ロリン・マゼールさんは、説明するまでもなくクラシック界の巨匠で数々の名演奏を残されていますが、私にとってのマゼールさんは、ヴィリー・ボスコフスキーさんの後を受けてニューイヤーコンサートの指揮をするようになった指揮者というのが初めでした。1980年から1986年まで連続して指揮をされていて、当時ドイツに駐在していた私は、毎年新年の行事としてお昼のTV放送でニューイヤーコンサートを見て(当時は後半の一時間の生放送でした)、それから日本の実家に電話して新年の挨拶をしていました。ニューイヤーコンサートですから、巨匠と言うより、ワルツを優雅に振り、コンサートの終盤では自らバイオリンを弾きながら指揮するとてもかっこいい指揮者という印象でした。その後、マゼールさんは4回ほどニューイヤーコンサートを指揮され、常にバイオリンの弾き振りされていました。下記は2005年のニューイヤーコンサートのCDですが、この時も2曲ほど弾き振りをしています。

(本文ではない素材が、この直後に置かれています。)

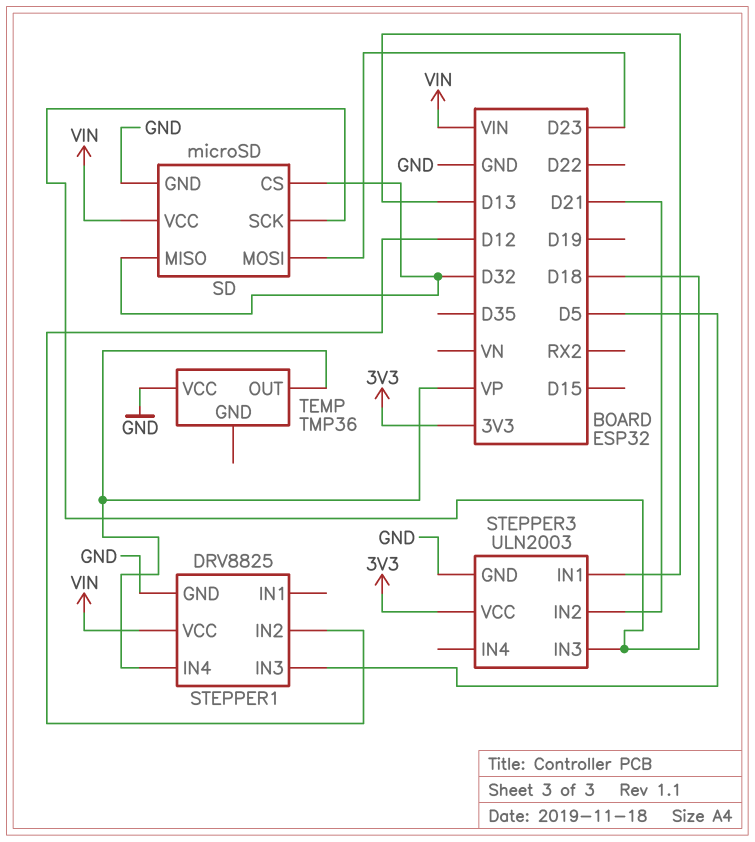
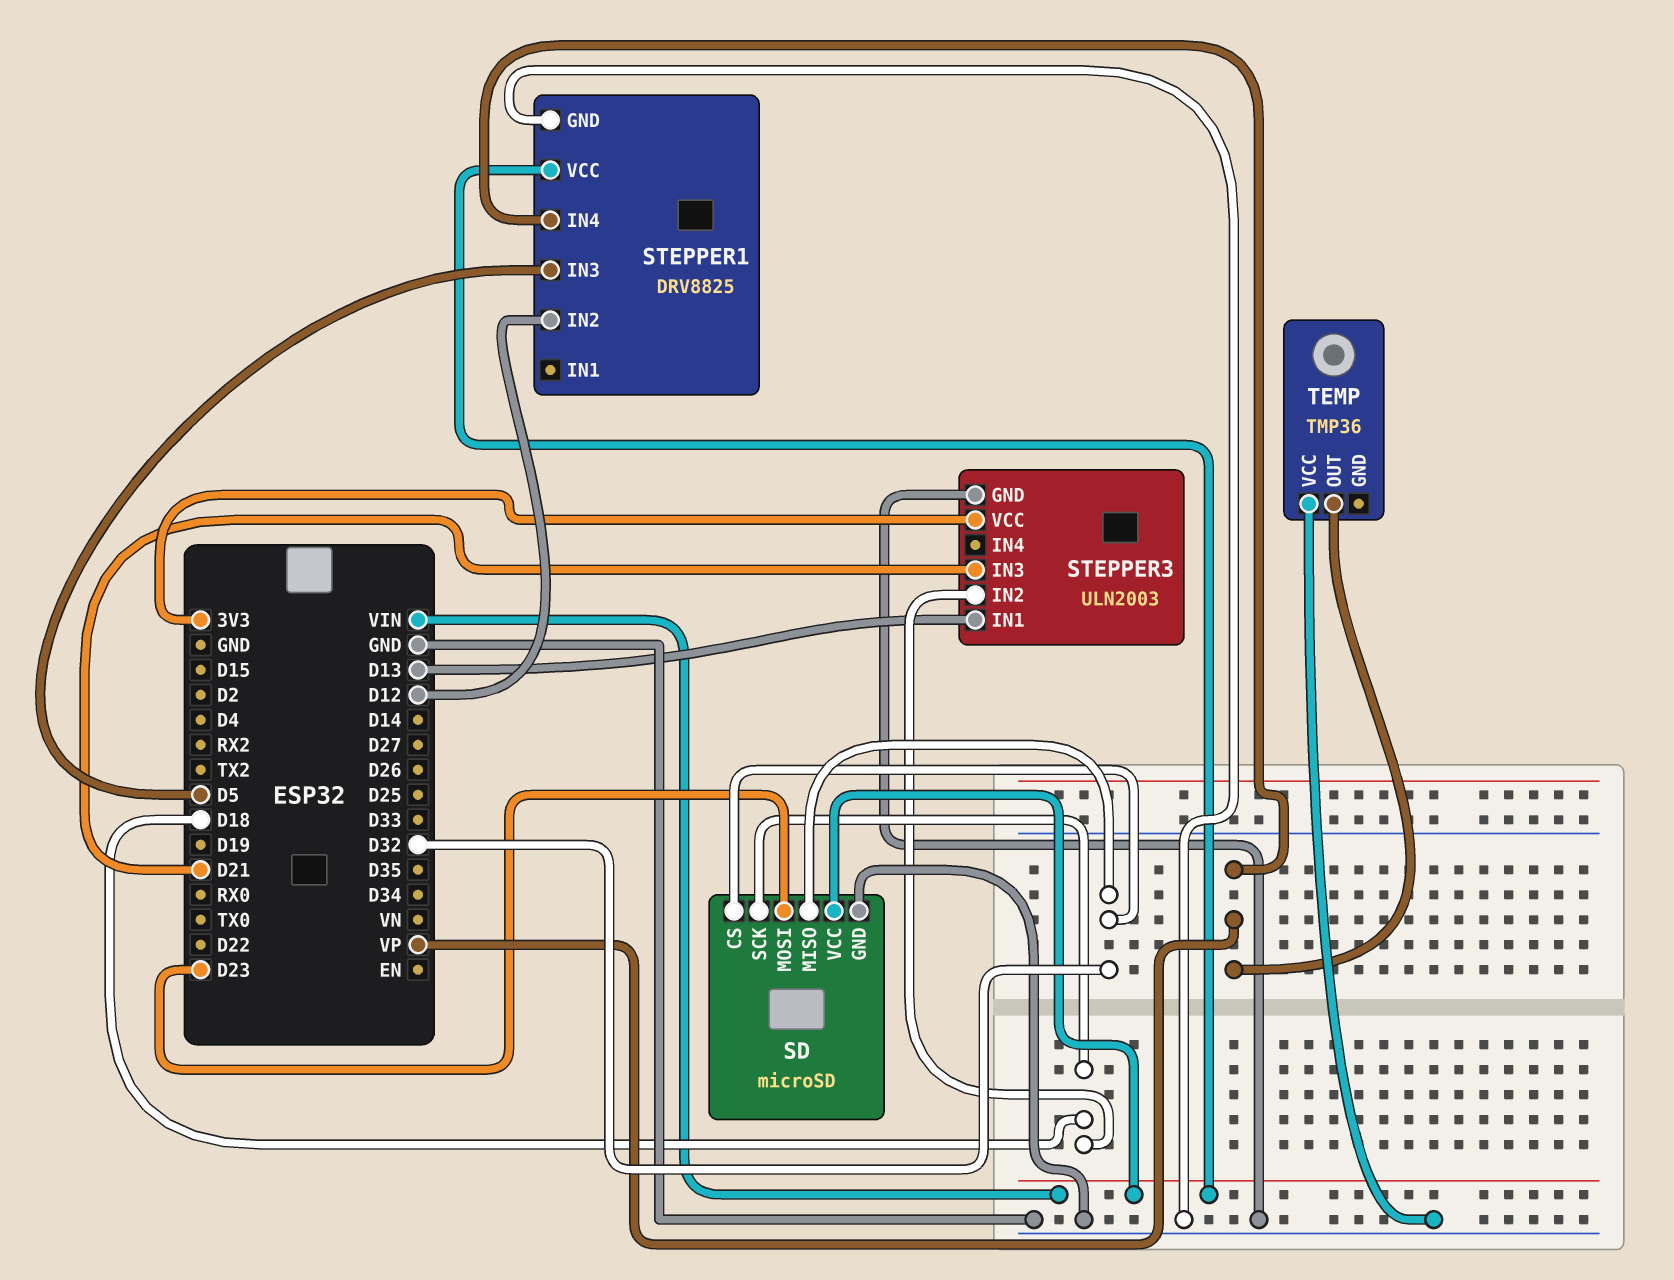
STEPPER3 pin IN2: D21 -> D18
STEPPER3 pin IN3: D18 -> D21

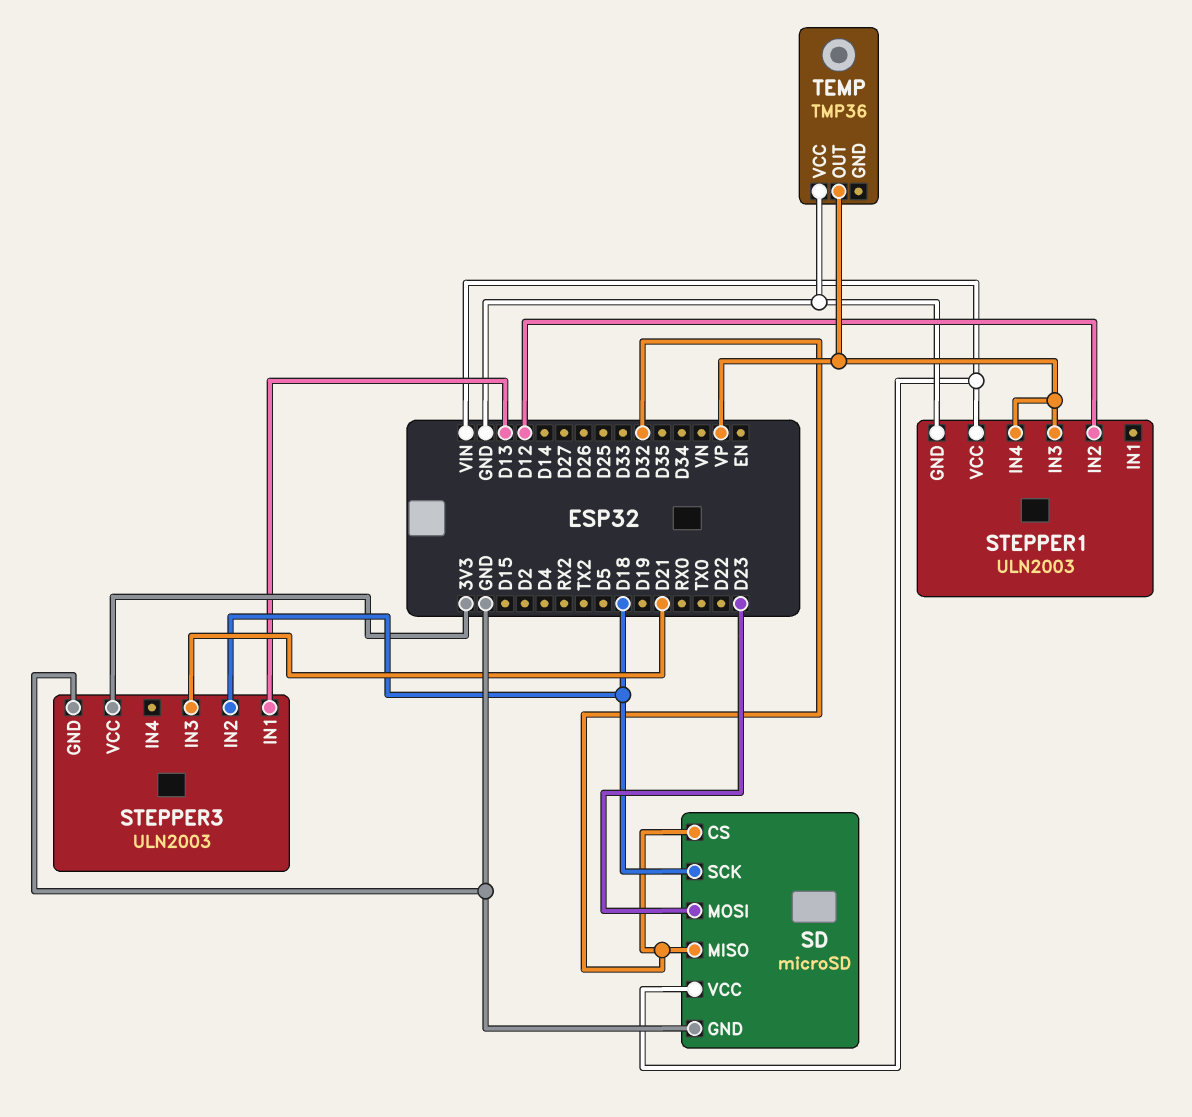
STEPPER1: DRV8825 -> ULN2003
STEPPER1 pin IN3: D5 -> VP

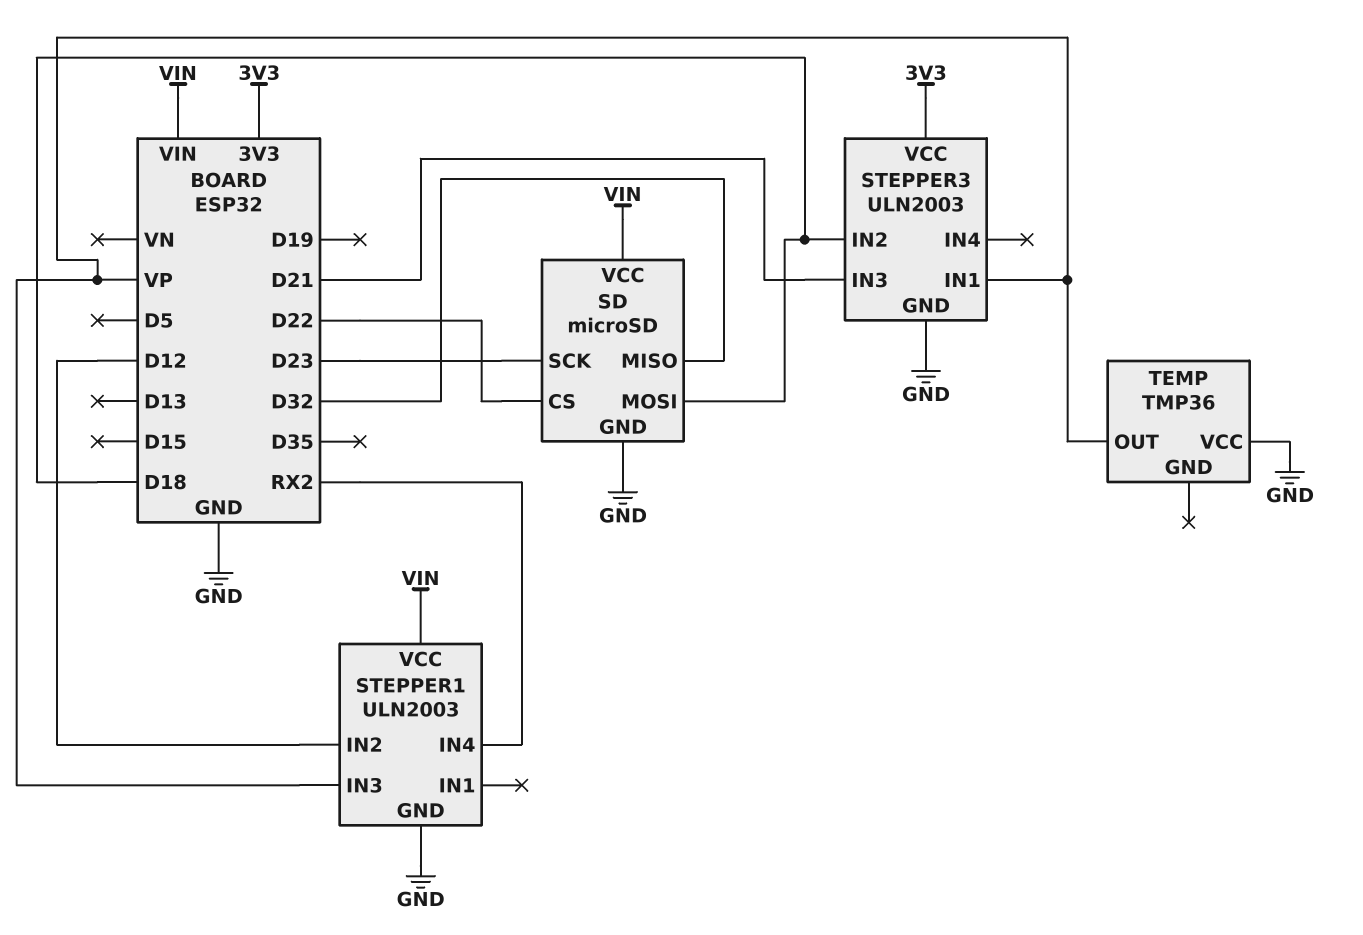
SD pin CS: D32 -> D22
SD pin MOSI: D23 -> D18
SD pin SCK: D18 -> D23
STEPPER1 pin IN4: VP -> RX2
STEPPER3 pin IN1: D13 -> VP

マゼールさんのコンサートを実際に聴いたのは1997年前後のフランス東部、ストラスブールでのコンサートで、演目はベートーベンのバイオリン協奏曲と、交響曲9番合唱付きの組み合わせで結構ボリュームあるコンサートでした。オーケストラはストラスブール・フィルハーモニー管弦楽団、バイオリンは渡辺さんとかいう日本人でした。この時、すごく印象的だったのがマゼールさんの指揮で、非常に優雅で、かつ緻密で、あたかも彼の指揮棒の上の音符が乗っているというか、指揮棒の先から音符が出てくる印象を受けたことです。後にも先にもこんな指揮を見たことがありませんでした。
その後、マゼールさんの指揮を聴いたのは、2010年の大晦日、東京文化会館で開かれたベートーベン交響曲全曲連続演奏会でした。昼過ぎから始まって、第9で新年を迎えるコンサートです。2003年に岩城宏之さんたちが始め、岩城さんが亡くなった後は小林研一郎さんが指揮をされていますが、2010年はマゼールさんが指揮をされました。この時は、私はB席に座っており、マゼールさんからは遠く、ストラスブールでの指揮棒先から音符が出る印象までは確認できませんでしたが、演奏は凄かった。第1番が始まった時から、とにかくオーケストラの音が素晴らしい。とてもなめらかで、「これ日本の臨時編成のオーケストラ?」と耳を疑いたくなるほどの、いい音でした。1番の第1楽章から鳥肌モードで、結局最後まで一気に楽しみました。もちろん出だしの1番と2番で管の不安定なところが若干あったとか、最後の第9の4楽章のソリストがオケと合唱の間で声が通りにくかったとかありましたが、それらは些細な点で、マゼールさんの楽曲コントロールは緻密で、時には「溜め」を大きく取り、緩急織り交ぜ、連続演奏会での緊張感を最後まで保った演奏は素晴らしいものでした。指揮ぶりも最後まで優雅で、とても80歳(当時)とは思えないほど元気でした。終了後、マゼールさんは「ブラームスの交響曲全曲も続けて演奏しようか」とか冗談をおっしゃったとかで、次の日には離日されたとのことでした。
下記写真左は連続演奏会の時間割。1番から連続ではなく、穏やかな偶数番と力強い奇数番をうまく配置しています。写真右は7番から9番までのオーケストラの配置図。1番からすべてロビーに手書きの配置図が張り出されていました。
この大晦日の連続演奏会はその後、スカパーで放映されプレミアムサービスリンク対応のNASに録画しましたので、今でも時々聴いています。ただ、録画したコンテンツはコピーワンスの為、別のハードディスクにバックアップを取ることが出来ませんので、LANダビング対応BDレコーダーを使って、NASから転送(MOVE)する形でBD-Rに保存してみようかと思います。LANダビングは下記サイトを参照してください。
http://www.skyperfectv.co.jp/rokuga/dubbing.html
話がそれましたが、先に「連続演奏会ではマゼールさんの指揮棒の先まではわからなかった」と記しましたが、スカパーの映像では第9が終わった後、マゼールさんは指揮棒を水平し両端を両手で持ち、指揮棒に何か一言声を掛けてから、指揮棒を下しました。マゼールさんの指揮棒への感謝みたいなものを感じました。
最後に連続演奏会で第4楽章が圧倒だった7番を聴きながらマエストロ ロリン・マゼールさんを追悼しました。ご冥福をお祈りします。